TALANG MAMAK: Known as a hinterland tribe, the Talang Mamak number only about 6,000 and depend on the natural resources found in the park in Riau's Indragiri Hulu regency. The Medicinal Biota Expedition found  the  Talang Mamak tribe use 110 and the Kubu tribe 101 of medicinal plants and   fungi to cure over 50 diseases. Leaves are the most usable part of medical plants after roots, bark    and sap. They have long known the plants and fungi as effective cures for   common diseases such as rheumatism, dysentery, hepatitis, respiratory   ailments, malaria, goiter, skin rashes, coughs and diabetes. Some   plants are also considered natural contraceptives. Usually the parts of the plant are boiled then the  water drunk as a herbal extract.
Unfortunately, much of this area, which borders directly on the Bukit Tigapuluh National Park, is now designated for conversion to plantation, and the remainder is being degraded at a rapid rate, not merely by licensed logging companies but also by numerous illegal loggers This all puts pressure on their traditional way  of life.  Resettlement of poor people from Java  and other provinces in Sumatra is threatening the survival of the  native communities. According to recent studies within four years, "newcomers" controlled 30% of the indigenous people's 3,275 hectares in Talang Lakat   village. The transmigrants' activities are environmentally destructive; they exploit the forest and have taught the Talang Mamak to use chain saws to fell trees.
The park is under severe threat from agricultural encroachment as well as plantation and timber enterprises all over Indonesia. However, recently large-scale plantation and timber companies have moved into the Riau and Jambi provinces and now approximately two thirds of the park has been logged.

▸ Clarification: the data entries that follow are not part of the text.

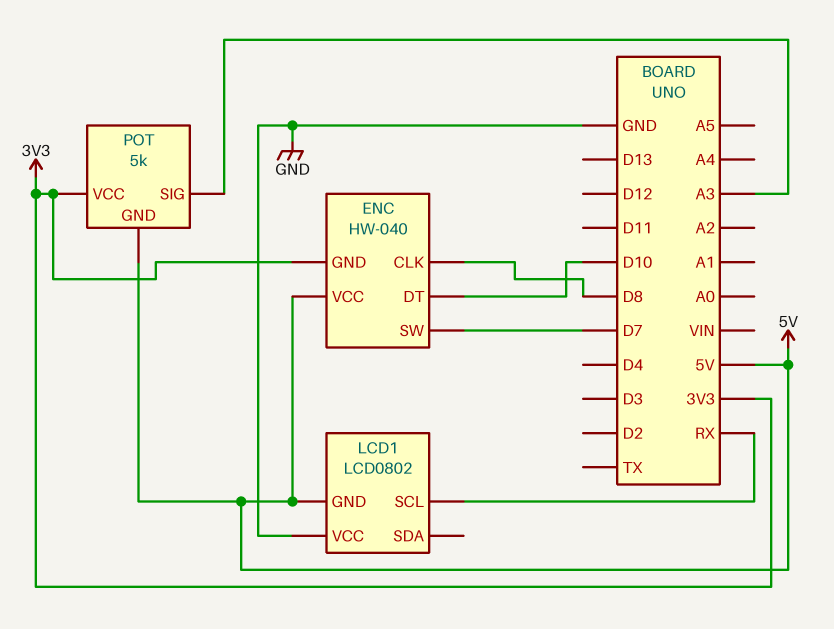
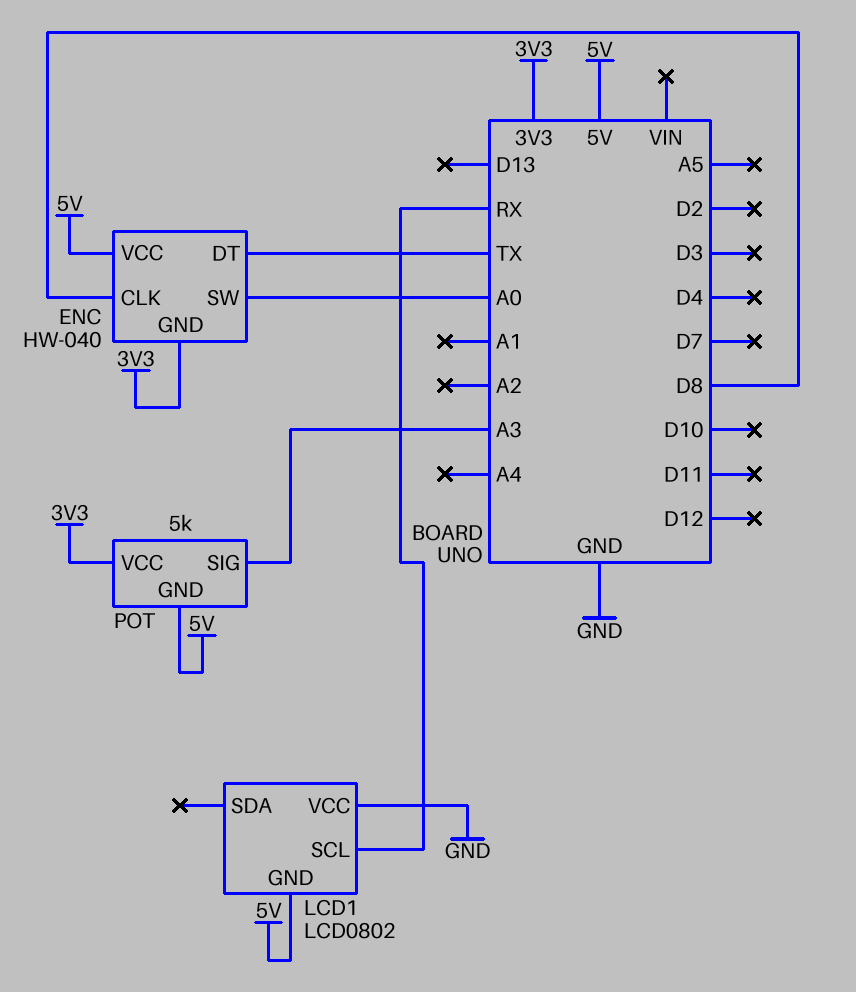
ENC pin DT: D10 -> TX
ENC pin SW: D7 -> A0

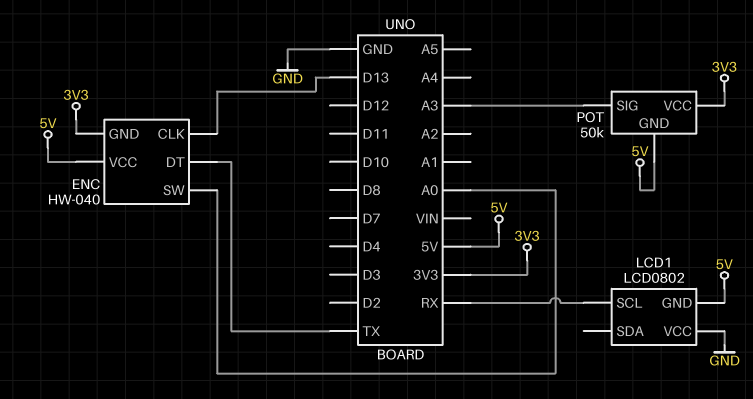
ENC pin CLK: D8 -> D13
POT: 5k -> 50k

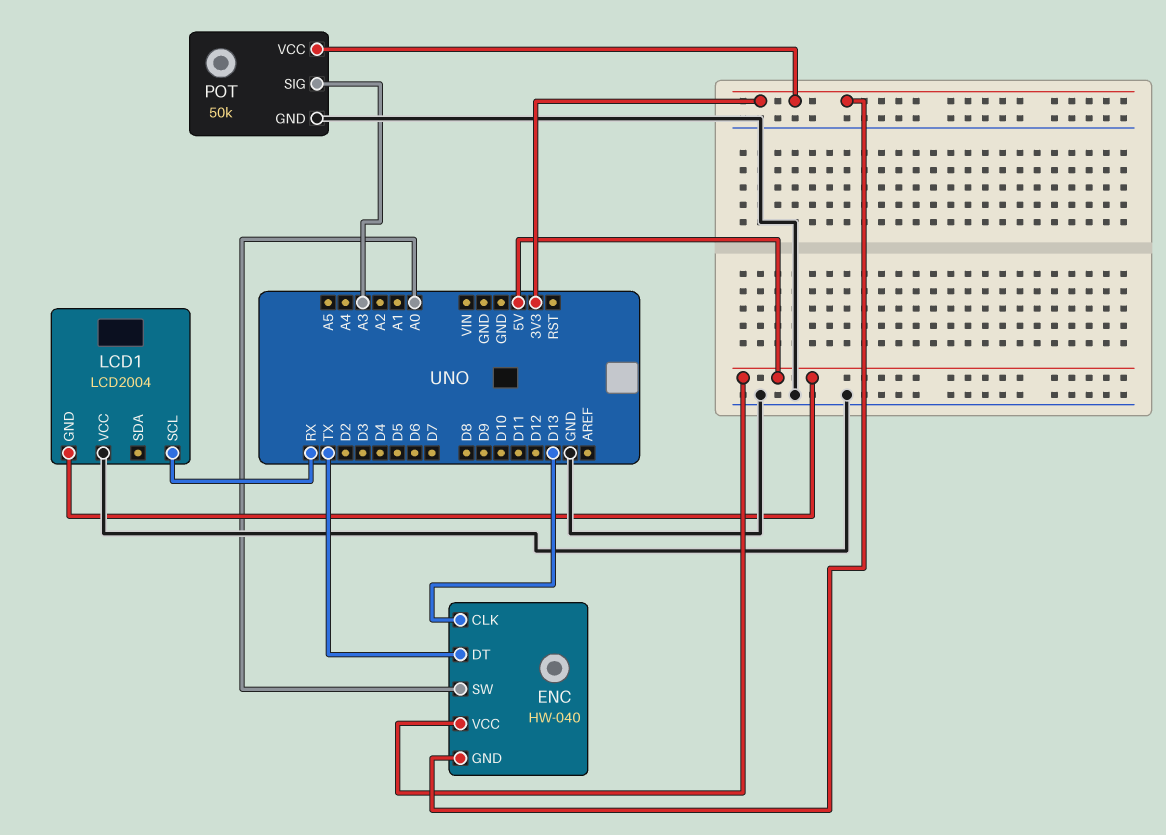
LCD1: LCD0802 -> LCD2004
POT pin GND: 5V -> GND

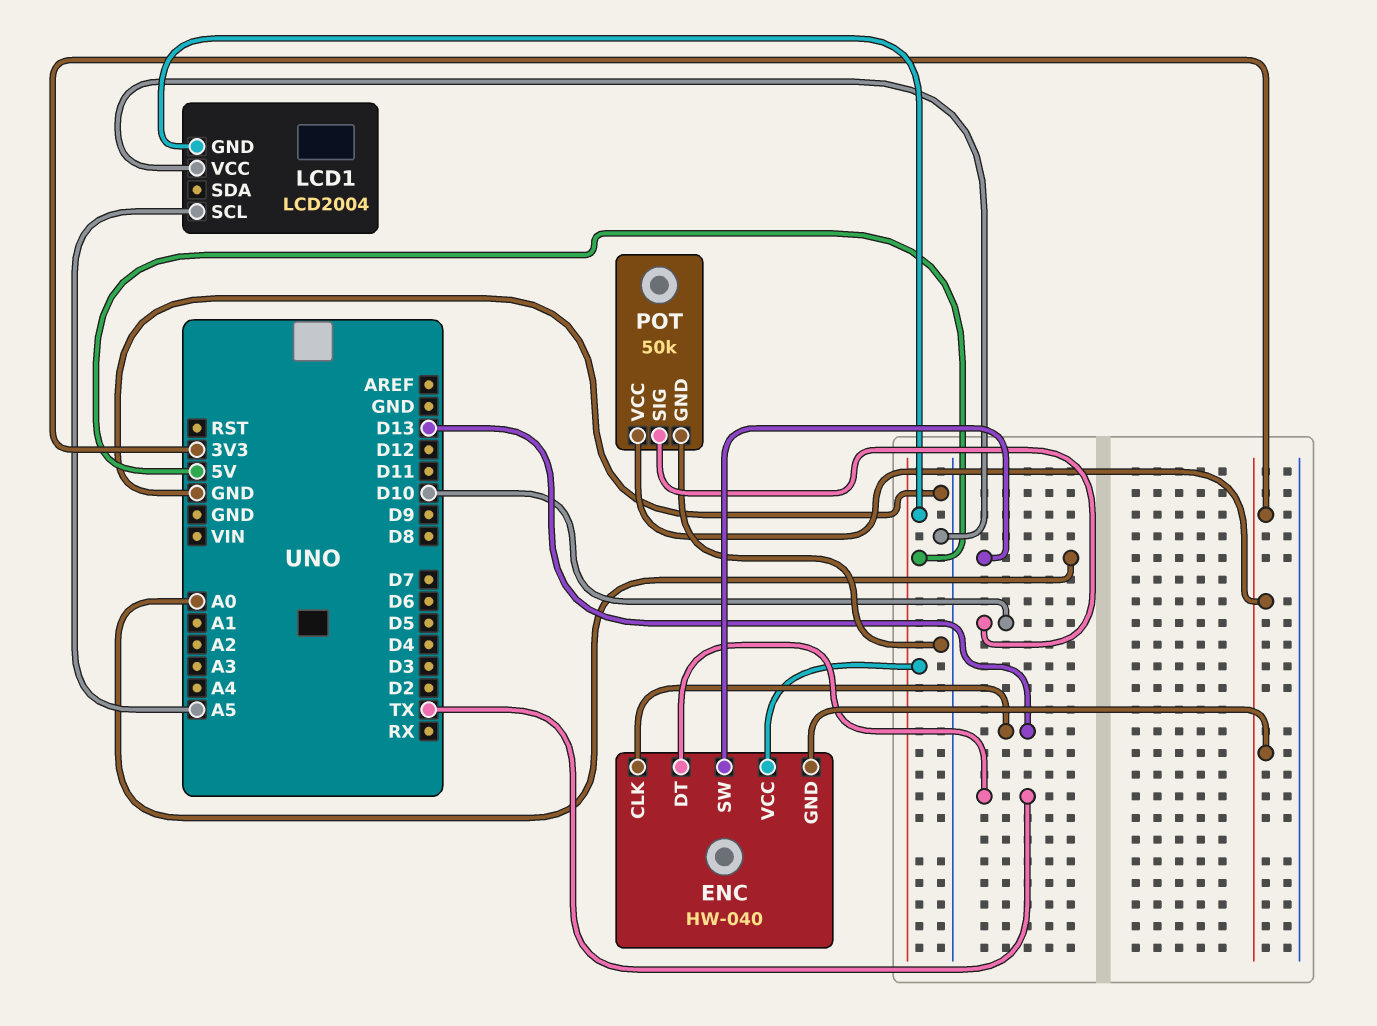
LCD1 pin SCL: RX -> A5
POT pin SIG: A3 -> D10

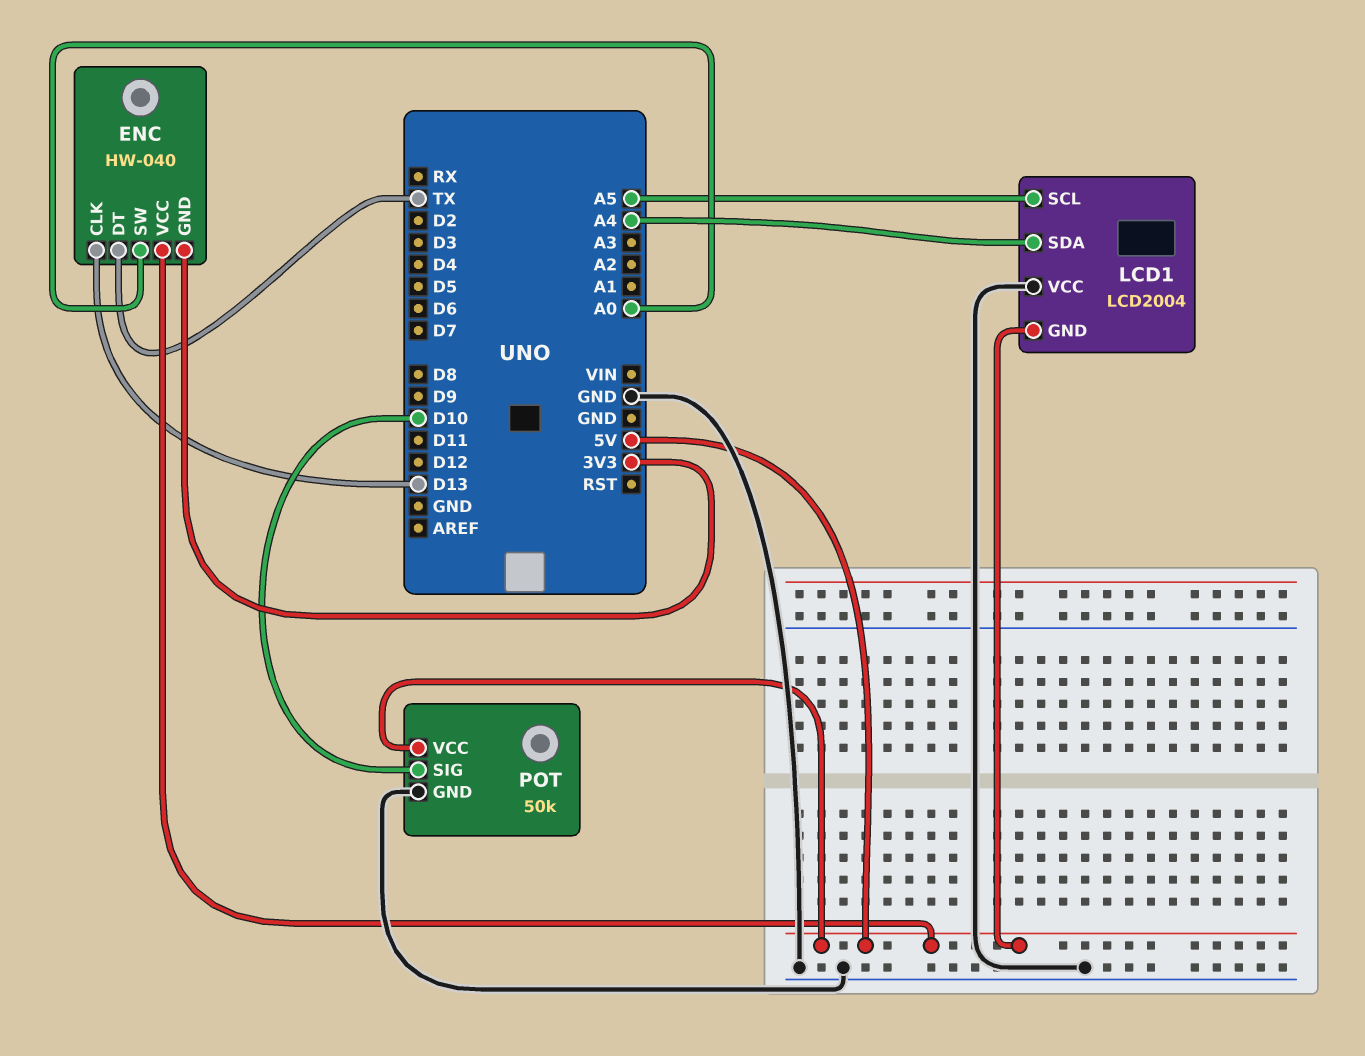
LCD1 pin SDA: none -> A4
POT pin VCC: 3V3 -> 5V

The main potential threat comes from clearing land around the park for establishing oil palm or Industrial timber plantation, and coal mining planning to north of the park The other threat arise from newly established transmigration area to the north and west of the park.  Unfortunately, much of this area, which borders directly on the Bukit Tigapuluh National Park, is now designated for conversion to plantation, and the remainder is being degraded at a rapid rate, not merely by licensed logging companies but also by numerous illegal loggers.